Gubernur BI Perry Warjiyo dalam konferensi pers, Rabu (22/7/2026), mengungkapkan bahwa ketahanan perbankan ditopang oleh kemampuan bayar dan profitabilitas korporasi yang tetap terjaga baik. "Termasuk dampak rambatan berlanjutnya perang di Timur Tengah," ujarnya. Pernyataan ini menjadi sinyal positif bagi pelaku pasar dan investor yang selama ini khawatir terhadap efek domino eskalasi konflik global terhadap stabilitas sistem keuangan domestik.
Hasil stress test menunjukkan tiga pilar utama ketahanan perbankan berada dalam kondisi prima. Rasio kecukupan modal (Capital Adequacy Ratio/CAR) perbankan pada Mei 2026 tercatat tinggi sebesar 23,74%, jauh di atas ambang batas minimum yang ditetapkan regulator. Angka ini memberikan bantalan yang kuat untuk menyerap potensi kerugian dan mendukung ekspansi kredit ke depan. Sementara itu, rasio kredit bermasalah (Non-Performing Loan/NPL) secara agregat tetap rendah, yaitu 2,17% secara bruto dan 0,84% secara neto, mengindikasikan kualitas aset perbankan yang terjaga.
Meskipun rasio likuiditas industri perbankan yang diukur dari Alat Likuid terhadap Dana Pihak Ketiga (AL/DPK) mengalami penurunan dari 24,74% pada Mei 2026 menjadi 23,08% pada Juni 2026, BI menilai level tersebut masih memadai untuk memenuhi kebutuhan dana jangka pendek. Penurunan ini lebih disebabkan oleh peningkatan penyaluran kredit seiring pemulihan ekonomi, bukan karena tekanan likuiditas yang abnormal.
Bagi investor dan pelaku usaha di Indonesia, hasil stress test ini memberikan kepastian bahwa risiko sistemik dari gejolak eksternal masih terkendali. Konflik Timur Tengah yang memicu volatilitas harga minyak dan arus modal global memang menjadi perhatian, namun fundamental perbankan yang kuat menjadi penyangga utama. Perry menegaskan bahwa ke depan BI akan terus memperkuat kebijakan makroprudensial dan sinergi kebijakan bersama Komite Stabilitas Sistem Keuangan (KSSK) untuk menjaga stabilitas sistem keuangan, termasuk menjaga kecukupan likuiditas dan memitigasi segmentasi likuiditas antar-bank.

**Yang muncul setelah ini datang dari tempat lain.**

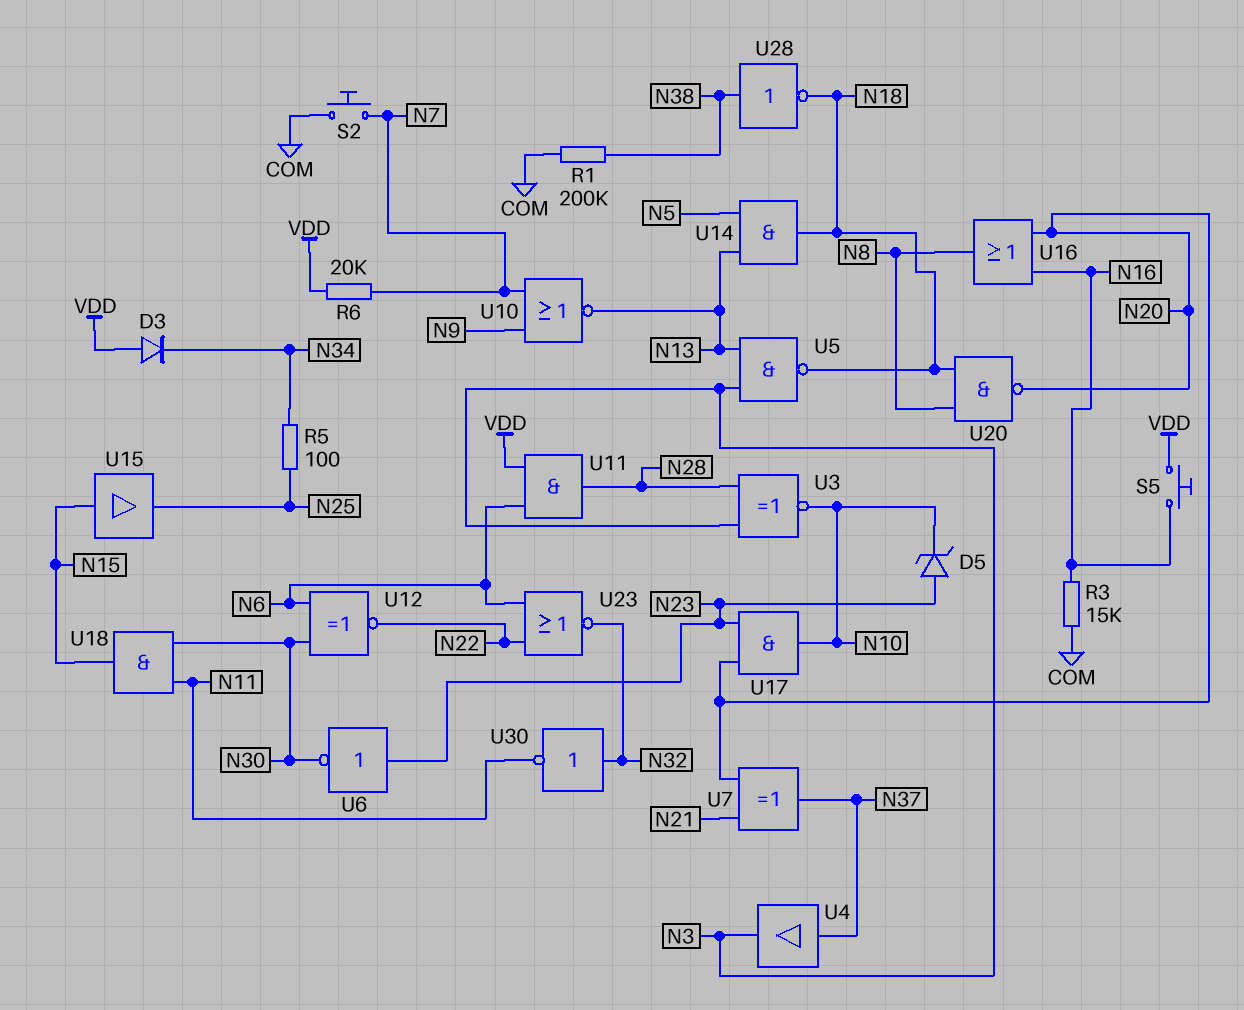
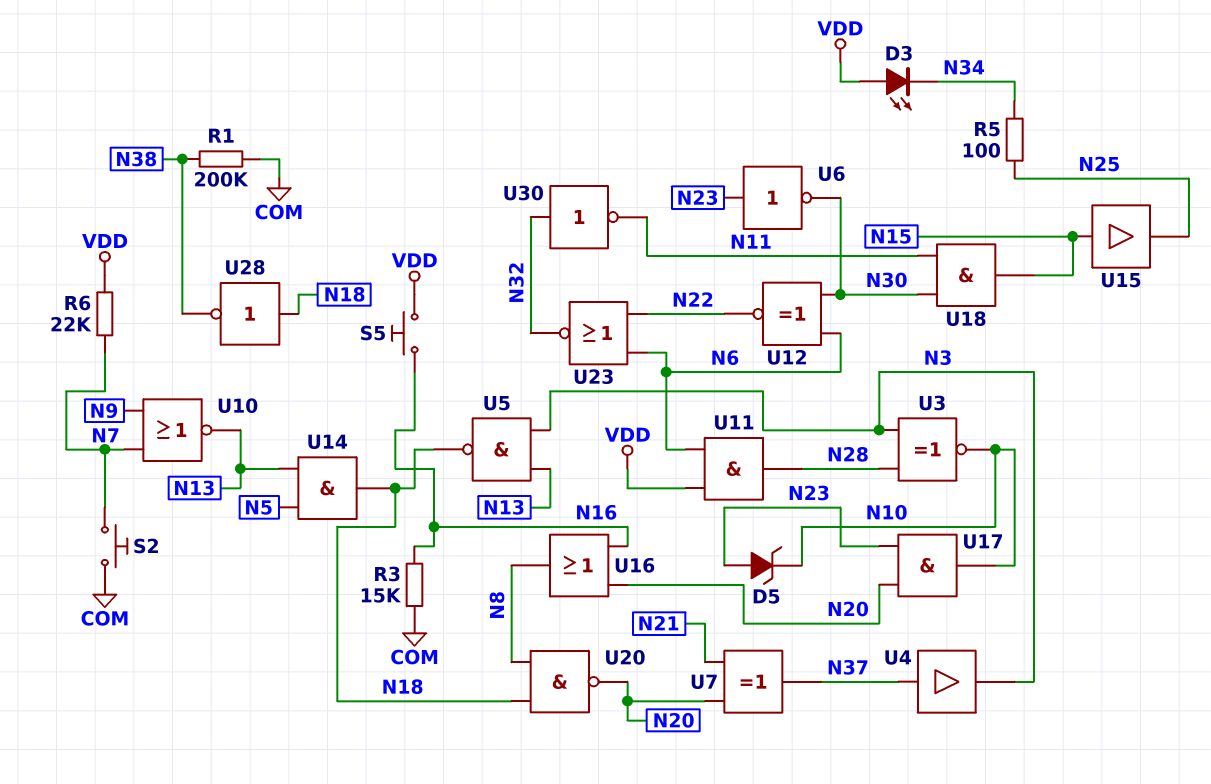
D3: diode (A VDD, K N34) -> LED (A VDD, K N34)
R6: 20k (N7, VDD) -> 22k (N7, VDD)
U28: NOT (in N38, out N18) -> NOT (in N18, out N38)

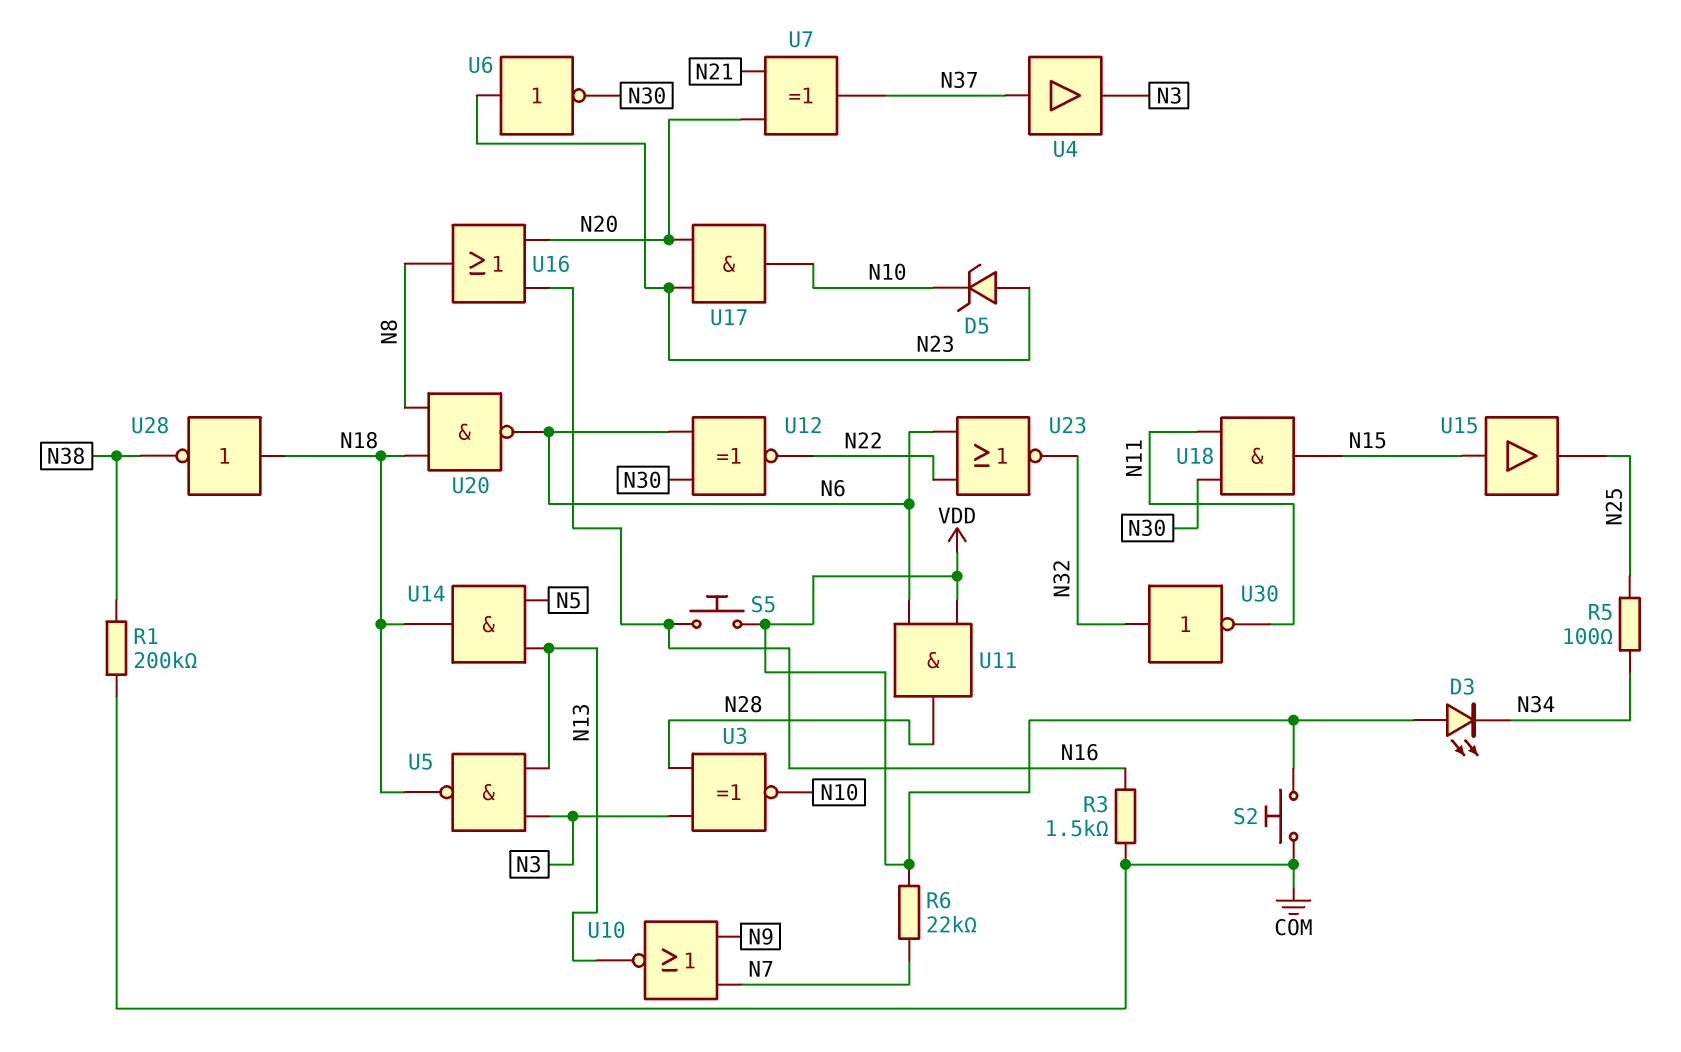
R3: 15k (COM, N16) -> 1.5k (COM, N16)
S2: button (COM, N7) -> button (COM, VDD)
U20: NAND (in N8, in N18, out N20) -> NAND (in N8, in N18, out N6)

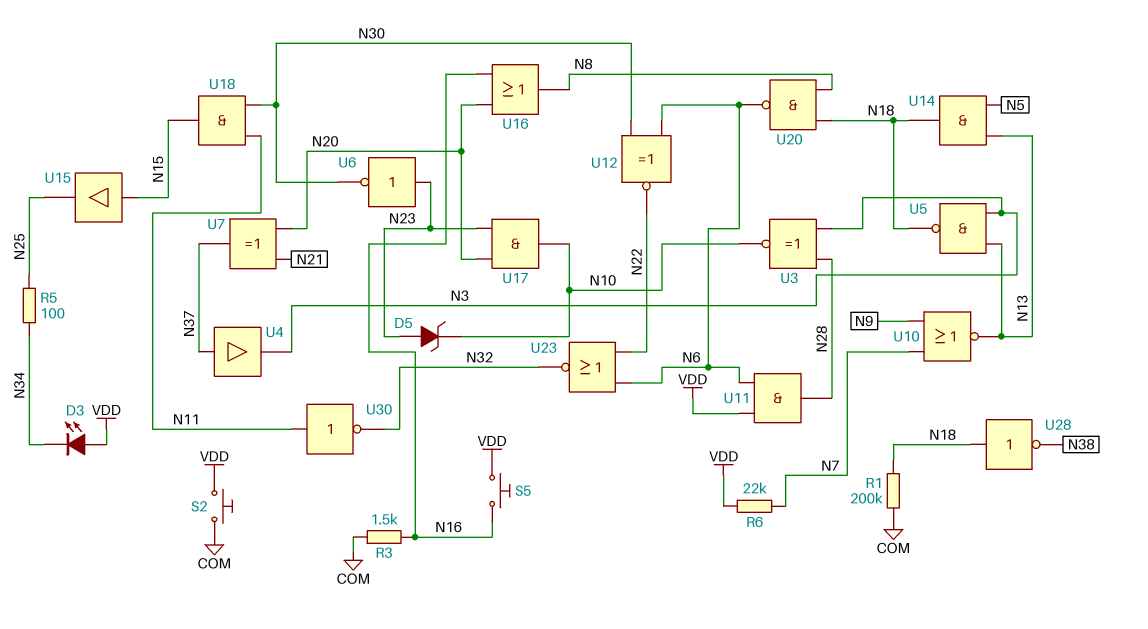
R1: 200k (COM, N38) -> 200k (COM, N18)
U30: NOT (in N32, out N11) -> NOT (in N11, out N32)

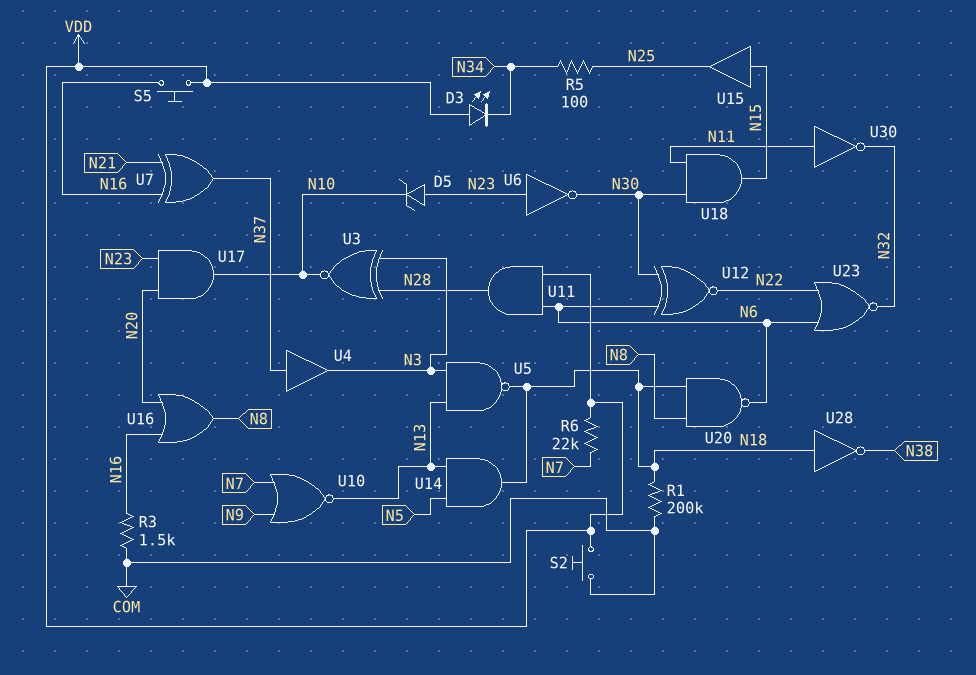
U7: XOR (in N20, in N21, out N37) -> XOR (in N16, in N21, out N37)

Pertanyaan yang kini mengemuka adalah sejauh mana eskalasi konflik dapat mempengaruhi kinerja korporasi yang menjadi tulang punggung kemampuan bayar perbankan. Jika ketegangan berkepanjangan dan menekan sektor riil, tekanan terhadap perbankan bisa meningkat. Namun, dengan permodalan yang kuat dan risiko kredit yang rendah, sektor perbankan Indonesia dinilai memiliki ruang yang cukup untuk bernapas.